Palmers Worte: So ist es
Heute nix von mir, nur ein - wenn auch längeres (und gutes) - Zitat: Boris Palmer (Grüne), Oberbürgermeister von Tübingen, schreibt auf seiner Facebook-Seite nach dem Lesen eines Zeitungsberichts:
Zeitung lesen. Augen reiben. Stimmt wirklich. Ich wusste bis gerade eben nichts von 600 neuen Flüchtlingen im Kreis. Solche ad hoc Entwicklungen sind die Voraussetzungen für die Beschlagnahmung leer stehender Gebäude, wenn alle anderen Möglichkeiten der Unterbringung ausgeschöpft sind. Ich hätte nicht gedacht, dass wir so schnell auf diesen Punkt zulaufen. Die Kanzlerin sagt, wer keine Bleibeperspektive hat, muss gehen. Es tut mir leid, aber so ist es. Das wird meine Partei einsehen müssen. Das Asylrecht ist nicht die Antwort auf Armut oder Diskriminierung auf dem Balkan.
Update 19. September 2015: Münchens Sozialdezernentin Brigitte Meier (SPD) spricht offen über die Lage.
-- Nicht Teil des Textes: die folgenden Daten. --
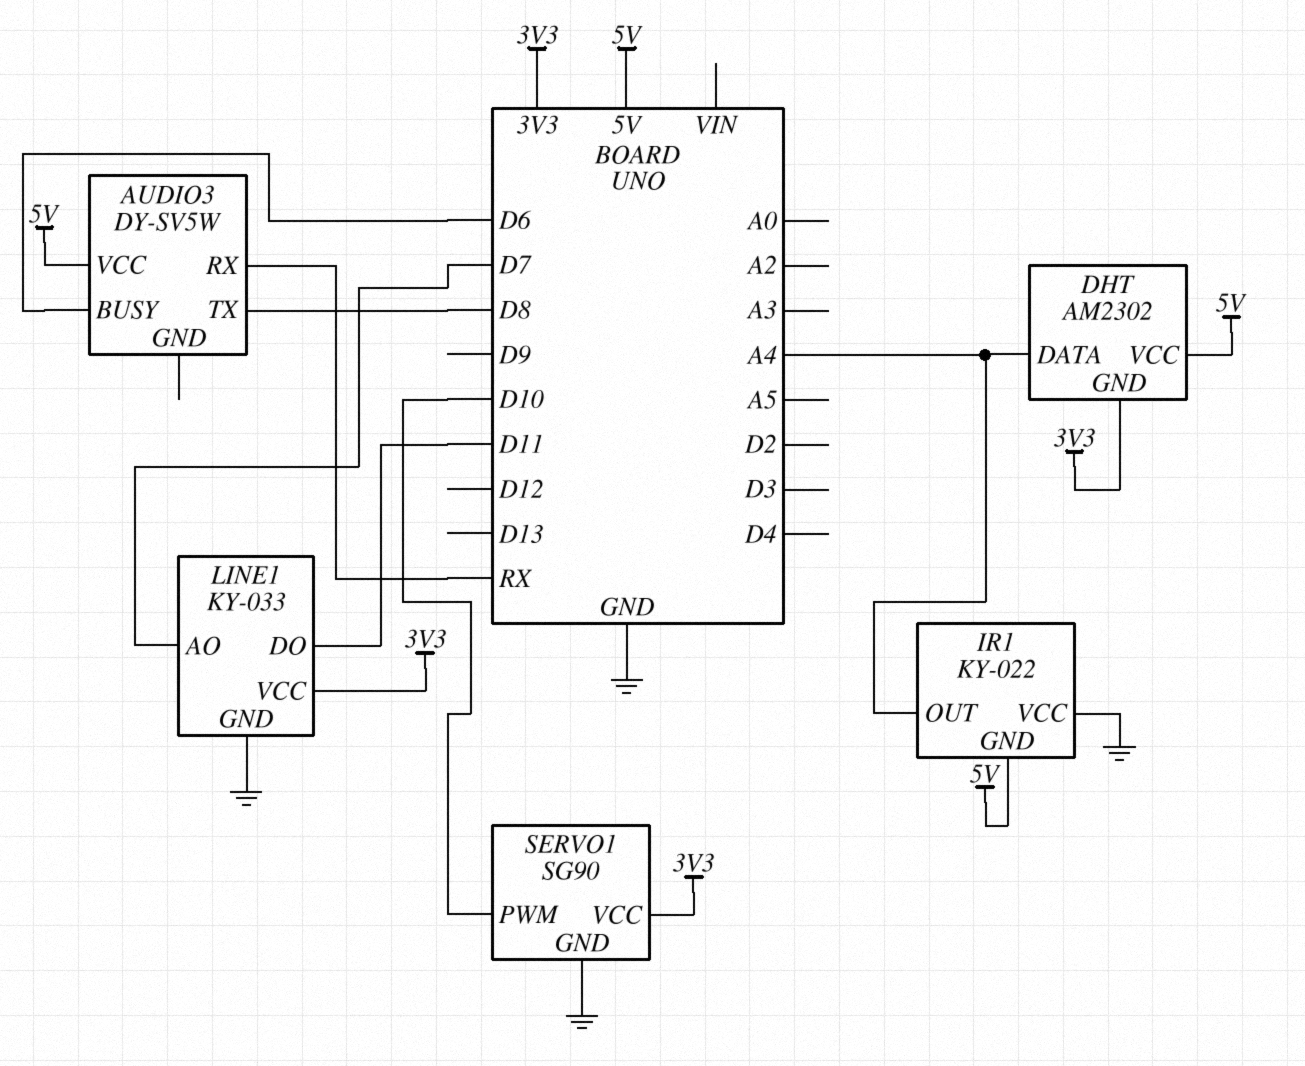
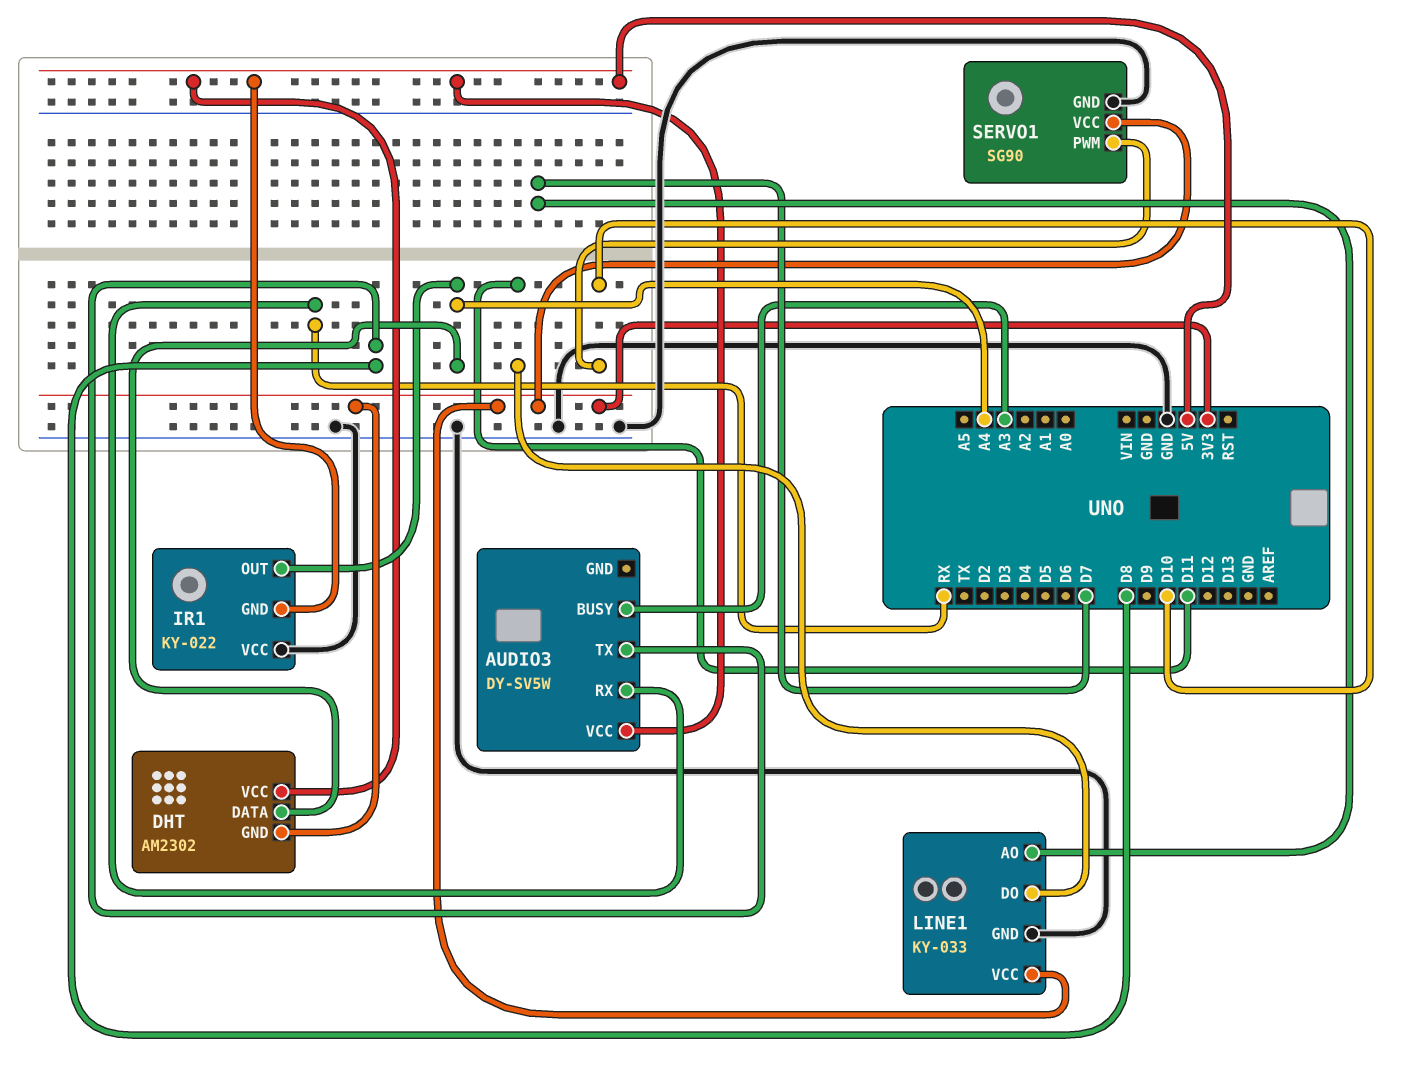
AUDIO3 pin BUSY: D6 -> A3

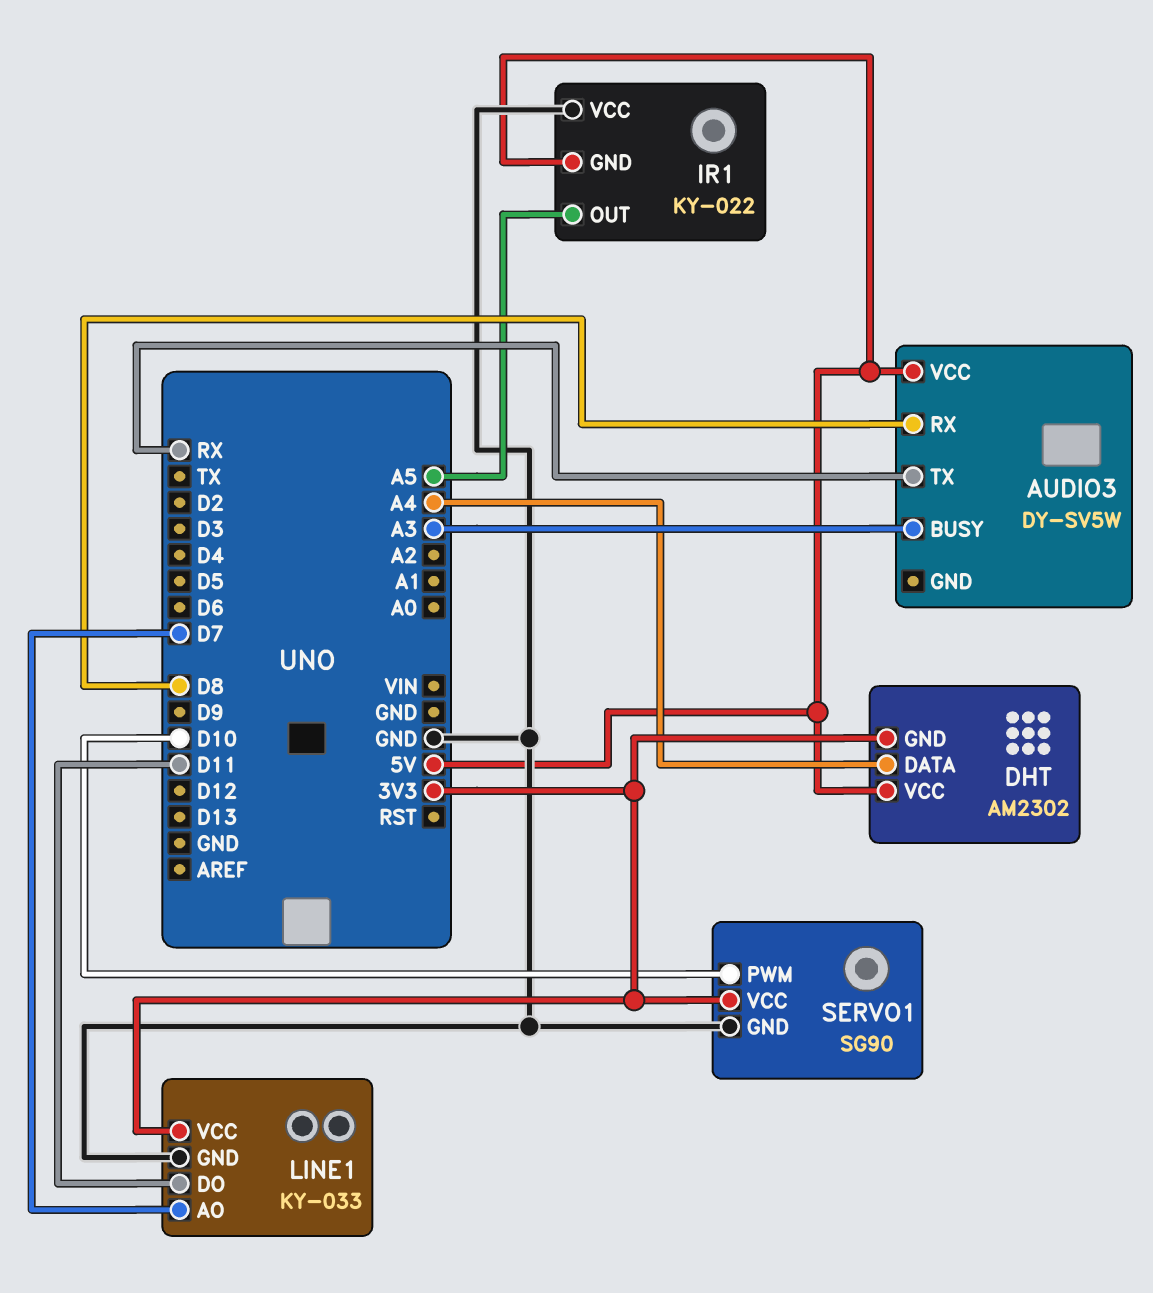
AUDIO3 pin RX: RX -> D8
AUDIO3 pin TX: D8 -> RX
IR1 pin OUT: A4 -> A5

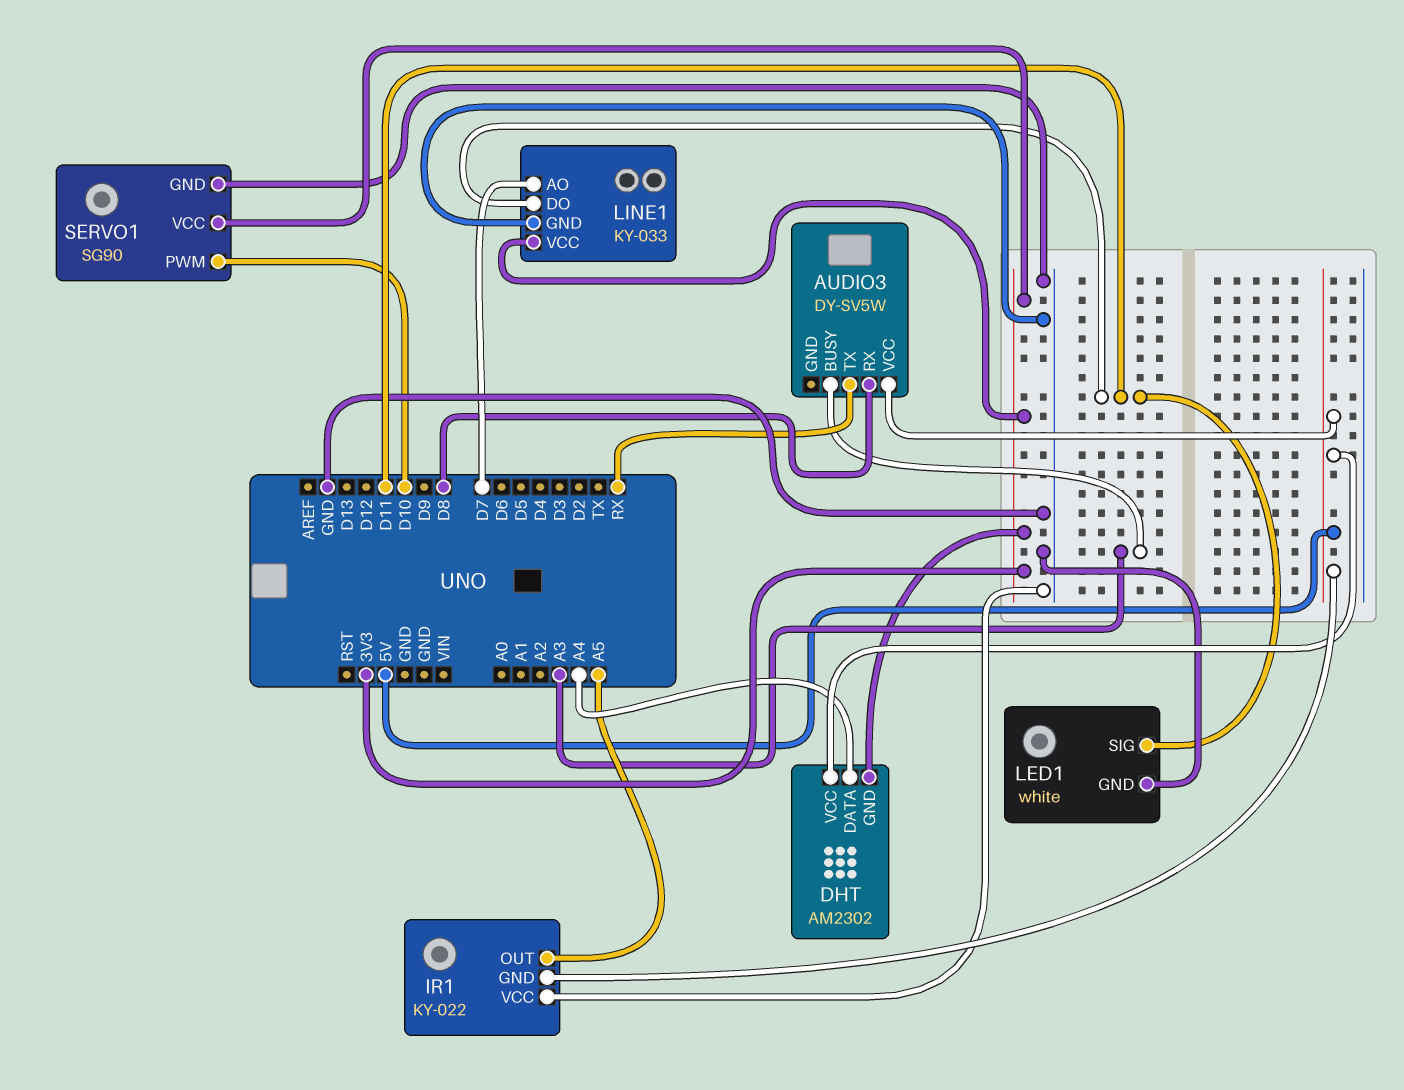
LED1: none -> white
LED1 pin GND: none -> GND
LED1 pin SIG: none -> D11

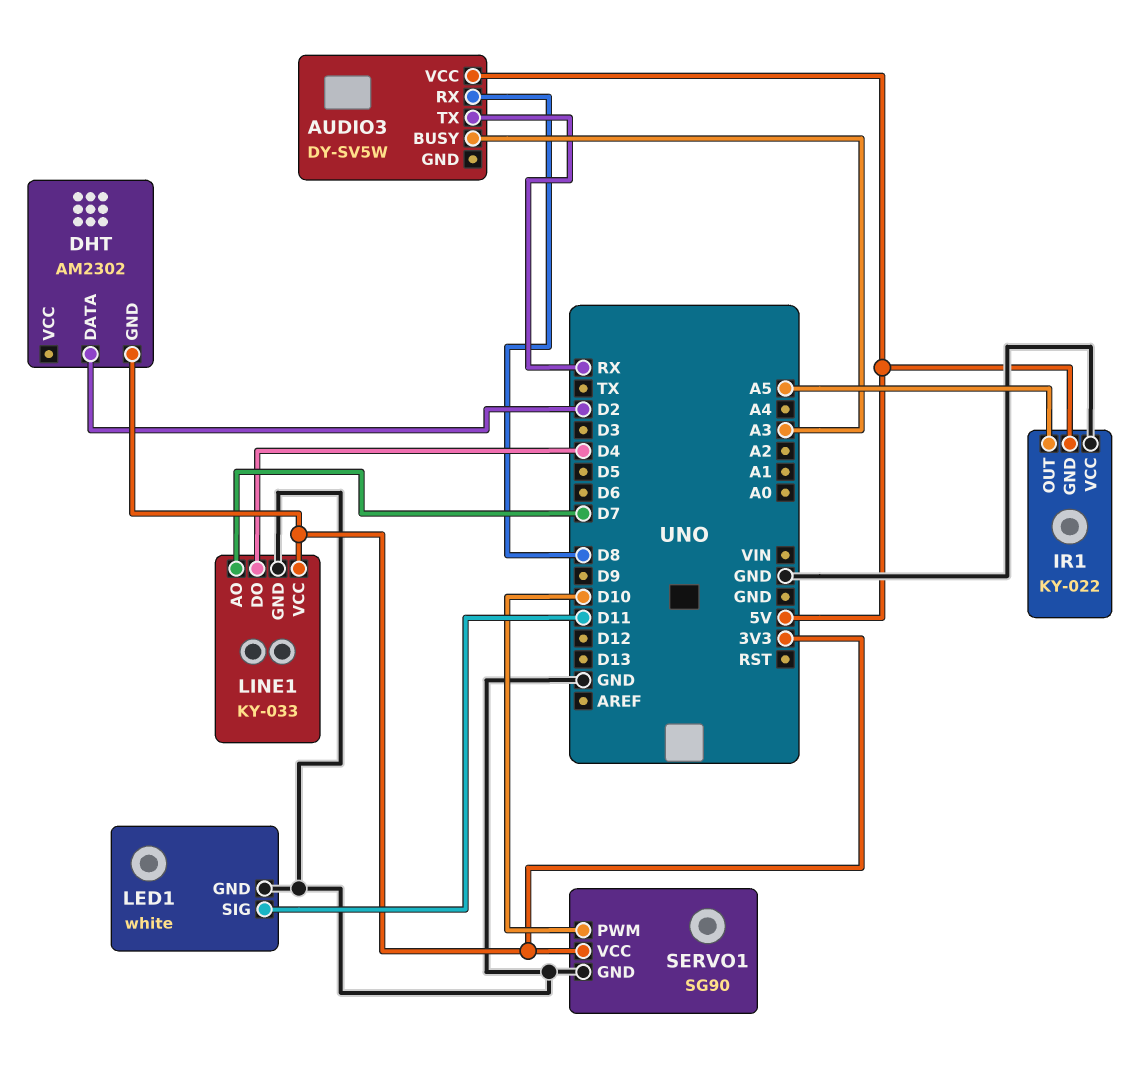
DHT pin DATA: A4 -> D2
DHT pin VCC: 5V -> none
LINE1 pin DO: D11 -> D4

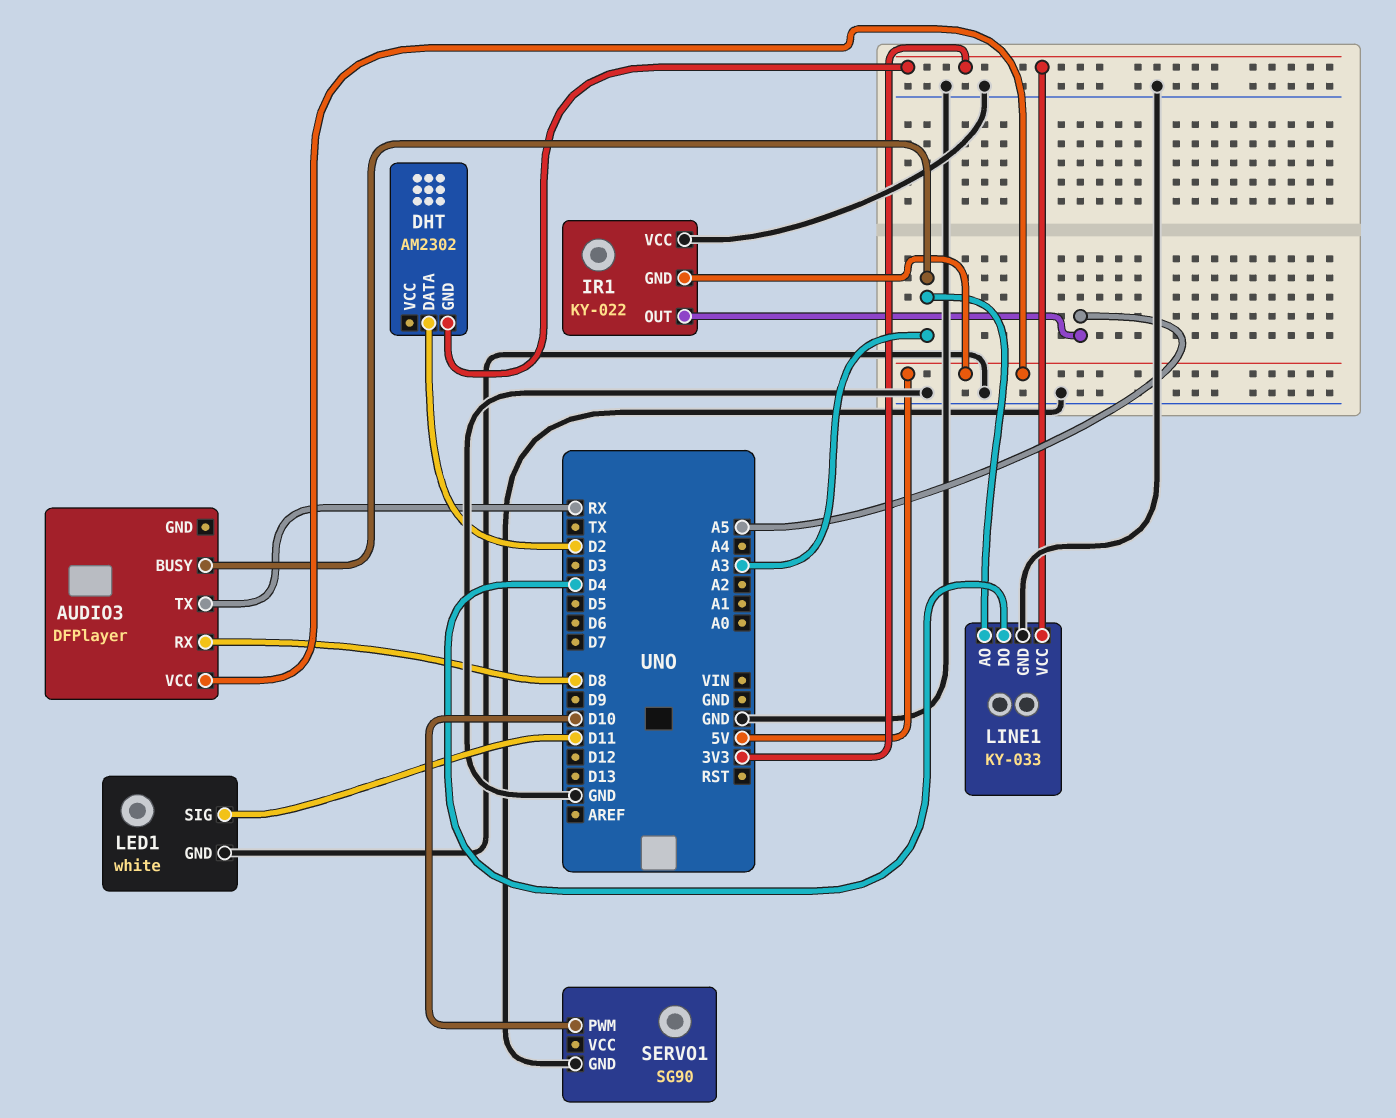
AUDIO3: DY-SV5W -> DFPlayer
LINE1 pin AO: D7 -> A3
SERVO1 pin VCC: 3V3 -> none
Heute legte auch Boris Palmer auf Facebook nach:
I disagree
Nein, es stimmt einfach nicht, dass alles gut wäre, wenn nur die Bundesregierung sich besser auf die Flüchtlingskrise vorbereitet hätte. Auch die Länder, mehrheitlich grün mitregiert, sind nicht vorbereitet. Und die Städte und Gemeinden schon gar nicht. Es ist eine meiner Ansicht nach gefährliche Illusion zu glauben, eine Million Flüchtlinge seien problemlos zu integrieren. Die Probleme sind schon jetzt riesig und wir werden es nicht schaffen, sie zu bewältigen, wenn wir es bei Schuldzuweisungen belassen und so tun als könnten wir beliebig viele Flüchtlinge mit offenen Armen aufnehmen. Um mit Heinz Bude zu sprechen: Wir müssen dringend die Phase des Flüchtlingsoptimismus durch Flüchtlingspragmatismus ersetzen.